Sunday, September 9, 2007

Ride 'em, Cowboy!


So here’s the joke about Skodas: Why is the rear windshield of a Skoda heated? To keep your hands from freezing when you push it.

The Skoda used to be a Czech joke. Not as funny as the Romanian Dacia. But definitely in the POS (see previous post) category. Then VW bought into the company and finally, probably doubled over in laughter, took over the plant and introduced classes in quality control and assembly.

Now Romania is full of them. Romanians think of them as cheap Volkswagens, which may be redundant.

My company has a contract for Skodas. It’s a perk of employment in a society where, before, there were hardly any decent jobs. But with the onset of the tsunami of multi-national, and expanding national companies, the perks are the price of entry for luring workers with IQ’s above a ripe cantaloupe (pepene galban) (melon – yellow) (hmmm. Should have been pepene portocalo – melon orange) (You guessed it, watermelons are pepene rossu – melon-red) (or sometimes pepene verde (green))), phew, sorry, long aside and a new record for ending )'s, where was I? Oh, yes, perks are requirements to draw and keep decent workers. So the parking lot at work is full of Skodas.

In the US, I still have my Jeep Grand Cherokee Ltd with heated leather seats. Sitting somewhere in Virginia wondering where I’ve gone to. I’ll sell it when I return in 5 more months on my quick trip home. But for now I have a Skoda alb (white) to drive.

All I can say about driving in Bucuresti is that it is a very good thing that I grew up in Los Angeles where they don’t issue you real feet when you are born. They give you training feet. You use them to get to the car. (“Hey, mom, can I have the keys to the car? I need it to go to the bathroom”) And that I kept a car in New York City.

Living in the LA car culture, you learn everything you need to know about machinae (cars). Living in New York, you learn everything you need to know about getting out of the way of all the other machinae aimed at your machina. Not to mention several words used commonly by sailors. And, of course, living in San Francisco for some later formative years, you learn how to keep one foot on the clutch, one on the gas, one hand on the parking break, and, looking up at the sky on a 30 degree grade, how to keep from rolling backwards into the Bay, and, most importantly for here, how to dodge errant cable cars and cars rolling backwards into the bay.

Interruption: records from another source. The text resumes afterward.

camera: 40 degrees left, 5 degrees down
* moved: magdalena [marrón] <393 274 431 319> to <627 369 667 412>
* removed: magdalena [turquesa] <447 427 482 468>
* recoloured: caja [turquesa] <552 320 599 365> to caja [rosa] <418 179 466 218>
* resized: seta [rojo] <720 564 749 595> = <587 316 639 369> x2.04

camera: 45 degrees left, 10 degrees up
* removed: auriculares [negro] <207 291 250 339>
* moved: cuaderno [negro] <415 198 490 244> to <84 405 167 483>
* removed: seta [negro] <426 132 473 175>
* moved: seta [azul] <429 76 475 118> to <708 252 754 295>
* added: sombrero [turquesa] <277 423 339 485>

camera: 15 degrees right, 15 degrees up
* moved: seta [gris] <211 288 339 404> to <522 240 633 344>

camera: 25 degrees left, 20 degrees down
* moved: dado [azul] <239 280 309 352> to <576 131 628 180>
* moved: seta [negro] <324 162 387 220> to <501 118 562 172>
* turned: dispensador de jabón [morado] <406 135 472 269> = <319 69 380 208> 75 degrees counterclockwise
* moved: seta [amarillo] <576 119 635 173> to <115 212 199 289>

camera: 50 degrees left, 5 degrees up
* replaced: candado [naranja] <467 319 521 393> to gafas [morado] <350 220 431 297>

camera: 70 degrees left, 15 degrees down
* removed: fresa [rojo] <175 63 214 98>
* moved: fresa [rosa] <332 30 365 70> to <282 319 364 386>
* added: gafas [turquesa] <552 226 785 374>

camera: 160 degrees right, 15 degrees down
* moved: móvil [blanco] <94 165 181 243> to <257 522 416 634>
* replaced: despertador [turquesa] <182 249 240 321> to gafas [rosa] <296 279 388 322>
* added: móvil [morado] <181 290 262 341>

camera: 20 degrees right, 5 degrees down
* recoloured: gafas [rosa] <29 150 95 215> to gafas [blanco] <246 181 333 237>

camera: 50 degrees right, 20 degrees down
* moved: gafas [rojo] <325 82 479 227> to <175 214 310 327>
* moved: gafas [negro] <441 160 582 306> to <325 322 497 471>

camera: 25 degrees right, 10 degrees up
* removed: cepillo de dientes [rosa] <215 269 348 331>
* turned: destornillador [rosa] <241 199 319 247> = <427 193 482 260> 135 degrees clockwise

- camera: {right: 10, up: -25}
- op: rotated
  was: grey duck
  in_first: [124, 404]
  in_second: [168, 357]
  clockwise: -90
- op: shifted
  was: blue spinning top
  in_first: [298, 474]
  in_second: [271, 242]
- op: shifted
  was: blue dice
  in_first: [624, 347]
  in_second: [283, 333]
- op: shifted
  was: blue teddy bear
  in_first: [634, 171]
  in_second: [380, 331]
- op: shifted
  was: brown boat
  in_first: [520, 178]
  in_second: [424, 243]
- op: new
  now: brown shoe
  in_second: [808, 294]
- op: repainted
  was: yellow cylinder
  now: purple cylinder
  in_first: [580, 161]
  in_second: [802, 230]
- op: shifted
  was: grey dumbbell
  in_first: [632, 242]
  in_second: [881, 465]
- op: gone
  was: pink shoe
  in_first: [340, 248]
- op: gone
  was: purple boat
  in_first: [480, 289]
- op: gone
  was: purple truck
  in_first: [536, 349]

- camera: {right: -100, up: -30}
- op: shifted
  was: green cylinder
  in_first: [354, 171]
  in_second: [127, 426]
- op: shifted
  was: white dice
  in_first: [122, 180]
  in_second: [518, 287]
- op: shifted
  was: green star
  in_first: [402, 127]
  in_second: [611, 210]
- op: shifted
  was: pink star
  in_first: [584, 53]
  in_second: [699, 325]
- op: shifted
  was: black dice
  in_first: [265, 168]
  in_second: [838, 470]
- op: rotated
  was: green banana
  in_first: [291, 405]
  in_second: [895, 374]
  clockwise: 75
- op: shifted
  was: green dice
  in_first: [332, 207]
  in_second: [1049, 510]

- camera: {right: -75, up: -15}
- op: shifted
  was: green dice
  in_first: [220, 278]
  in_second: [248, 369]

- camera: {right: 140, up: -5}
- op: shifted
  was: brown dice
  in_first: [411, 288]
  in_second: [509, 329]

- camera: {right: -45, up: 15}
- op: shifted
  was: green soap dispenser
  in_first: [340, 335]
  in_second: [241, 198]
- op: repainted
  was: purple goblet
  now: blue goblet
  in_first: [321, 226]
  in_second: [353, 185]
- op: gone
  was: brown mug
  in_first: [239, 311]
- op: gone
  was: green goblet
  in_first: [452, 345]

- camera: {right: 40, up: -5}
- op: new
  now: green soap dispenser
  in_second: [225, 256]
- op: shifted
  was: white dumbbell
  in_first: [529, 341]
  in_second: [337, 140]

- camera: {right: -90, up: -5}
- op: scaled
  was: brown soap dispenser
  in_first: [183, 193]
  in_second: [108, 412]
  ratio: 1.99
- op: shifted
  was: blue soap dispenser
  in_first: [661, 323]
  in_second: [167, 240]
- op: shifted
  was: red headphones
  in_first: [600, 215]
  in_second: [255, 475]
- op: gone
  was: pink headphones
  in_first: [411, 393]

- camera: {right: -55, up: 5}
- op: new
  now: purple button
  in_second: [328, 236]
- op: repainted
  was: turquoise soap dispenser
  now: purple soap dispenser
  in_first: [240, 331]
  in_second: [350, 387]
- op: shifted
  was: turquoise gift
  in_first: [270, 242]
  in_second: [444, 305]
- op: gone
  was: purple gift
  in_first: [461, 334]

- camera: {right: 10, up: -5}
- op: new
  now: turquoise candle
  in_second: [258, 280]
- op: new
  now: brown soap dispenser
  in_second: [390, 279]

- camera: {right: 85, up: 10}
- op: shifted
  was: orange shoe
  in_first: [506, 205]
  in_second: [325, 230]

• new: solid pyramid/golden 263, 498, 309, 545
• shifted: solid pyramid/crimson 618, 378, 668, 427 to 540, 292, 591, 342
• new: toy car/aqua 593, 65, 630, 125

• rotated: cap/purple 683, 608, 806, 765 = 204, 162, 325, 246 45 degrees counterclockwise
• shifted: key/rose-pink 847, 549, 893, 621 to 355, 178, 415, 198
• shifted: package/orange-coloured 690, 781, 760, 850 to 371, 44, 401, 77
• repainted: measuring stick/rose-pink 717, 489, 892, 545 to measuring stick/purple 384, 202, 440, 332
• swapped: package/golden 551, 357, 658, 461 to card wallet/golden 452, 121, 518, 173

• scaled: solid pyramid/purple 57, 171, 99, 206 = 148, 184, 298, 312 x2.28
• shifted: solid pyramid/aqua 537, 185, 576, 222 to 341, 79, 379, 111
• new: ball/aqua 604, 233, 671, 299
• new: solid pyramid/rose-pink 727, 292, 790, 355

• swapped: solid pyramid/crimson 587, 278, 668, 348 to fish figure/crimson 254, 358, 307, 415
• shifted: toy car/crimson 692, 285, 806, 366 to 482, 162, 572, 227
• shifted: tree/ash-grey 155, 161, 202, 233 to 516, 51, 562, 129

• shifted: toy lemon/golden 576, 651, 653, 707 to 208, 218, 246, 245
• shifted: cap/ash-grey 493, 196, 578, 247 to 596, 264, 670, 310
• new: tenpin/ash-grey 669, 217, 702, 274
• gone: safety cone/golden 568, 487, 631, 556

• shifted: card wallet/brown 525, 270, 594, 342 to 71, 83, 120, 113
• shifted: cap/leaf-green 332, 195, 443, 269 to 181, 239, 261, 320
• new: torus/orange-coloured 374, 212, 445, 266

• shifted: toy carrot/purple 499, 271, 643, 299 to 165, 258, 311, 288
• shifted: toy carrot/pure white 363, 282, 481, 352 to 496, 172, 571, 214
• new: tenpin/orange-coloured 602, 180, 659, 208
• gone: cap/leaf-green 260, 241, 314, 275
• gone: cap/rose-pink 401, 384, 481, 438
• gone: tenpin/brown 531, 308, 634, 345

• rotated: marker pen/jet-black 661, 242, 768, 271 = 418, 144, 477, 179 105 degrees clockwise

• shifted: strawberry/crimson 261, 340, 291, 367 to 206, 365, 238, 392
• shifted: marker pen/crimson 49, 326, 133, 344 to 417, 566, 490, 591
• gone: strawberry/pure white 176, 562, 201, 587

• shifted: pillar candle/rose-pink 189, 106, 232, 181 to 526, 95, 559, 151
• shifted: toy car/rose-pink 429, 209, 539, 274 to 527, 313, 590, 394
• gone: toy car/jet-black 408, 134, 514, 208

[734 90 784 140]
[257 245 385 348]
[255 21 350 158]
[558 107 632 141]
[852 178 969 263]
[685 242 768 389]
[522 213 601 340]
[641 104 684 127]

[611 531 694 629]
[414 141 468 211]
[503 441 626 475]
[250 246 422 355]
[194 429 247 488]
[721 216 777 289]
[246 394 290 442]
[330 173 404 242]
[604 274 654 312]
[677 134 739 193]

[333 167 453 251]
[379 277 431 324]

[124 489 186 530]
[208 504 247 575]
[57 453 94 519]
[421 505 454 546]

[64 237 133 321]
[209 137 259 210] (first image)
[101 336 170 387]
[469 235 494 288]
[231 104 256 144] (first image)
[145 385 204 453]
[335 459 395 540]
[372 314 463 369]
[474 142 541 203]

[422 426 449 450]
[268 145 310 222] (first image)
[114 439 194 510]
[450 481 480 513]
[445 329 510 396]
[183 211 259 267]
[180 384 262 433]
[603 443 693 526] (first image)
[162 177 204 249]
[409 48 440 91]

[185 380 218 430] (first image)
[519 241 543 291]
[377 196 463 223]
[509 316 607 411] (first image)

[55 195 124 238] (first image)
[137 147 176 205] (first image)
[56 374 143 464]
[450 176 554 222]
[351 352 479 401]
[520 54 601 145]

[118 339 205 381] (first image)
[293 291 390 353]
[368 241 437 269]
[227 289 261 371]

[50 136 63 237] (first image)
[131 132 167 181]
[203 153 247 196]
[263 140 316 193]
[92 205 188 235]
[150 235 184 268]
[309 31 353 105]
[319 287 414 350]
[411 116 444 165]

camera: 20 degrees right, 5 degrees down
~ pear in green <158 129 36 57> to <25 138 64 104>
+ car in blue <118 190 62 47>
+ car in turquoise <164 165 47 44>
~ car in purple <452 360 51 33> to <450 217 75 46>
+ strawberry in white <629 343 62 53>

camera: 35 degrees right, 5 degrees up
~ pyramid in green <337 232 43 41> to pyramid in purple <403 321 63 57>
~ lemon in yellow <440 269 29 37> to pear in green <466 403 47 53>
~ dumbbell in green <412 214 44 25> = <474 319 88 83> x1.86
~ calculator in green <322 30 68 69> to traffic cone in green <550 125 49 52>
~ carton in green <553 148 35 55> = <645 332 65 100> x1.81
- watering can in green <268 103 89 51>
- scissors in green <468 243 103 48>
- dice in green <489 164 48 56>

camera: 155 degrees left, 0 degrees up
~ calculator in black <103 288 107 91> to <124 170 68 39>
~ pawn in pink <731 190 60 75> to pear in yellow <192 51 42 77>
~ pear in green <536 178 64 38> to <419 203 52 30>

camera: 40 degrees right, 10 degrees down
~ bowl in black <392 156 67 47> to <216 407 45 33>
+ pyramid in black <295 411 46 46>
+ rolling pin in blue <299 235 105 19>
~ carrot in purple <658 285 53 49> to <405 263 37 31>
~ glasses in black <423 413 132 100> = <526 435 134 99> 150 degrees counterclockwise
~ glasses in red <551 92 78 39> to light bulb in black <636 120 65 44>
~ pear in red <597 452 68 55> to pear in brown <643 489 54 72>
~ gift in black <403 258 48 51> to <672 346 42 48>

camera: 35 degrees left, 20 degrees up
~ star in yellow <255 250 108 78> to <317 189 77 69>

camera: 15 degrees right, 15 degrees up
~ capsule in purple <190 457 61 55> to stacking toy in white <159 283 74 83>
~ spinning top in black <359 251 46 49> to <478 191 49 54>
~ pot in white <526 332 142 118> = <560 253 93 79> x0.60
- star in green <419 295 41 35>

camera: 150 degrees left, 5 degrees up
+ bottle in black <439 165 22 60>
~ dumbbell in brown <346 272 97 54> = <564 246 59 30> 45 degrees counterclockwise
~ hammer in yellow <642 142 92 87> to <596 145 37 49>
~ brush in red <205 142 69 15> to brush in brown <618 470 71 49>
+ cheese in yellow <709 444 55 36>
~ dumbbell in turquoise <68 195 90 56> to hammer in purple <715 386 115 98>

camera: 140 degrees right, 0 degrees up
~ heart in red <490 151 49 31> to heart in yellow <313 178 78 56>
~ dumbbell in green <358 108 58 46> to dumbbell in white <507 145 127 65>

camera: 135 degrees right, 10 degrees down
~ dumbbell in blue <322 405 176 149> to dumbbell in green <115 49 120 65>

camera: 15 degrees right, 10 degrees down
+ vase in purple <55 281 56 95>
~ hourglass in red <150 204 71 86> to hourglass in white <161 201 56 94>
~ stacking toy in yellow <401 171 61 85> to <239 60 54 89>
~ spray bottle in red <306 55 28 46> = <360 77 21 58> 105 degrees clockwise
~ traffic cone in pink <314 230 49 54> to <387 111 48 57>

Perfect for driving here. The number of cars, when I got here, in mid summer, was five times the number back in 2003, when it was only medium scary to drive here. Then September. Everything got serious, and the other thirty percent of machinas came back to Buca from their holidays at the Seaside. Oy.

Here’s the Romanian concept of Right-of-Way: “Hey, you see that piece of pavement in front of me? IT’S MINE! and “Hey, you see that piece of pavement in front of YOU. IT’S MINE!” and Hey, you see that piece of pavement I’m thinking of that you can’t see, but it will appear at sometime in the road ahead? MINE! MINE! MINE!"

Every morning the 8km (a kilometer is 6/10ths of a mile) to work is an adventure in cowboy driving. Drivers everywhere occupying every inch of asphalt and cobble. Yee haw! Add to that the all the pot holes, cobblestones that regularly pop out of their neatly symmetrical but incredibly bumpy beds, and every day, it’s “Head ‘em and ride ‘em out!”

Oh, yeah, and the parking. “IT’S MINE!” Parking is anywhere on a piece of open pavement, which could mean dead center of the street leaving one tiny car width open for other cars to pass through. Or up on the entire sidewalk, which also means climbing 5" curbstones while parallel parking backwards. I’ll bring the camera to work with me tomorrow to show you. It means I’ll have to drive no-handed. But around here, that will not surprise anyone. Every corner and every empty space, every curb and every sidewalk is taken.

If I were a betting woman, I’d put my money into importing dent pullers, tires and replacement axles. Available credit for buying cars here is relatively new here. Only a few years. So are the cars. The surprise is that so few are dented or side scraped.

They’ve banned the wonderful old wooden wagons from the city because they slowed the traffic down too much – (Hah! My ten minute ride to the Bucharest Arch of Triumph, which normally takes 10 minutes, took an hour because of traffic, and not a horse-drawn in sight.) But I think that the Romanians can thank the horses that more cars aren’t banged and dented. Horses work hard at not running into each other. And I think that must have taught the drivers here some necessary, instinctive horse-sense.